特に辛かったのがグループ単位で行動を強いられる音楽や体育の時間で、こう……同じグループの子たちに申し訳なくてさ。私なんかと一緒でごめんねってずっと心の中で謝ってたっけ。まあ、さすがに声に出しては謝ったりしてないのだけどね……。
そうそう。実は、私には妹がいたりなんかしてさ。これがまた、小生意気で頭の出来が良いんだよ。
一度目の時は、小さい頃はお姉ちゃんお姉ちゃんって後ろを付いて来たりしてたのに、そういえばいつの間にか姉妹の間で会話がなくなってて、私は二度目の人生でそのことに初めて気が付いた。
だってさ、よく考えたら私は幼なじみ三人で登下校してたし、妹は妹の友達と登下校していたから一緒しなかっただけで、家族なんだから普通に通学路は同じなんだよね。
こんな大事なことも見えないくらい自分の中に閉じこもってたんだなあって思ったら、情けなくなった。
てことで二度目の小学生では、放課後の時間つぶしが上手くいかなかった時は妹を利用させてもらうことにしたんだ。実はお姉ちゃん子な妹は、妹の友達が引くくらいに喜んでて、こんなに妹が喜ぶのなら一度目でもこうしたら良かったなあと思ったりした。

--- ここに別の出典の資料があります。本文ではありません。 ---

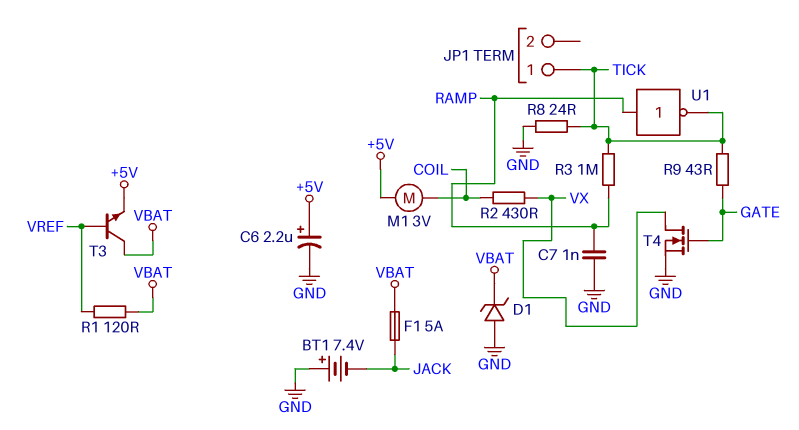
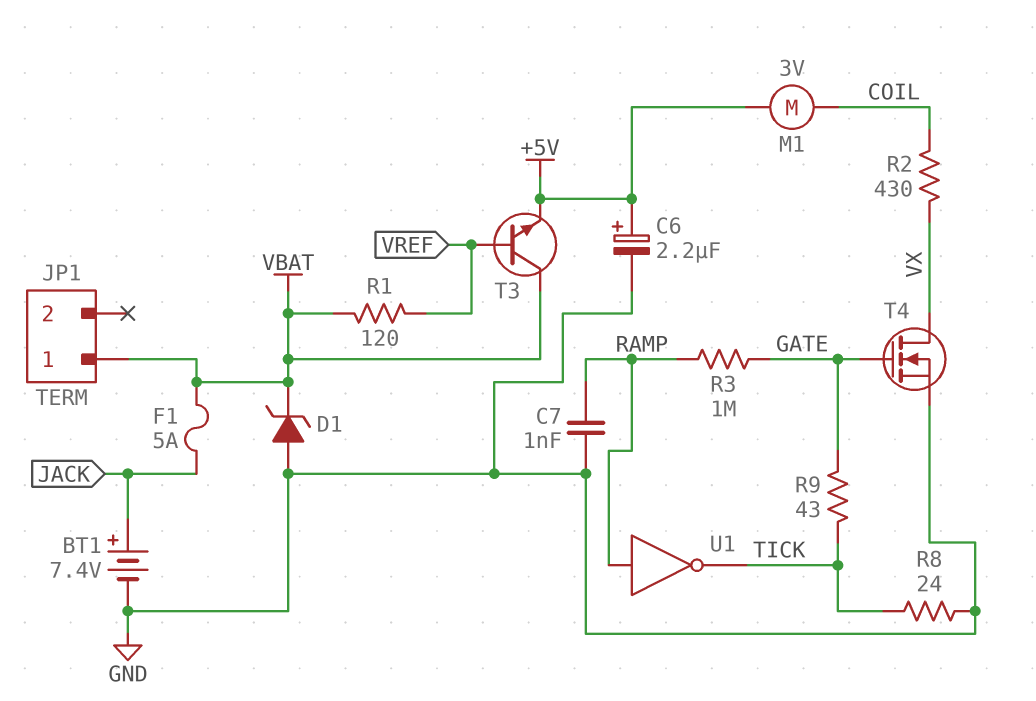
BT1: 7.4V (plus GND, minus JACK) -> 7.4V (plus JACK, minus GND)
JP1 pin 1: TICK -> VBAT
R3: 1M (RAMP, TICK) -> 1M (GATE, RAMP)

姉としては情けないけど、でも家族と疎遠になるよりはずっと良いんじゃないかな。
頭が良い妹は一度目と同じように私立に進学するだろうから、今度は一緒に登校できるのだ。あの
「お姉ちゃん……」
いつも減らず口ばっかりで生意気な妹が、私の服のすみっこを掴んで放さないとか可愛い。
どうしよう。
私はそのうち萌え死ぬかもしれない……。
「
菜央はまだ、9歳だ。私とは3歳違い。精神年齢だとすでに親子くらい離れているから可愛くってね。つい構っちゃう。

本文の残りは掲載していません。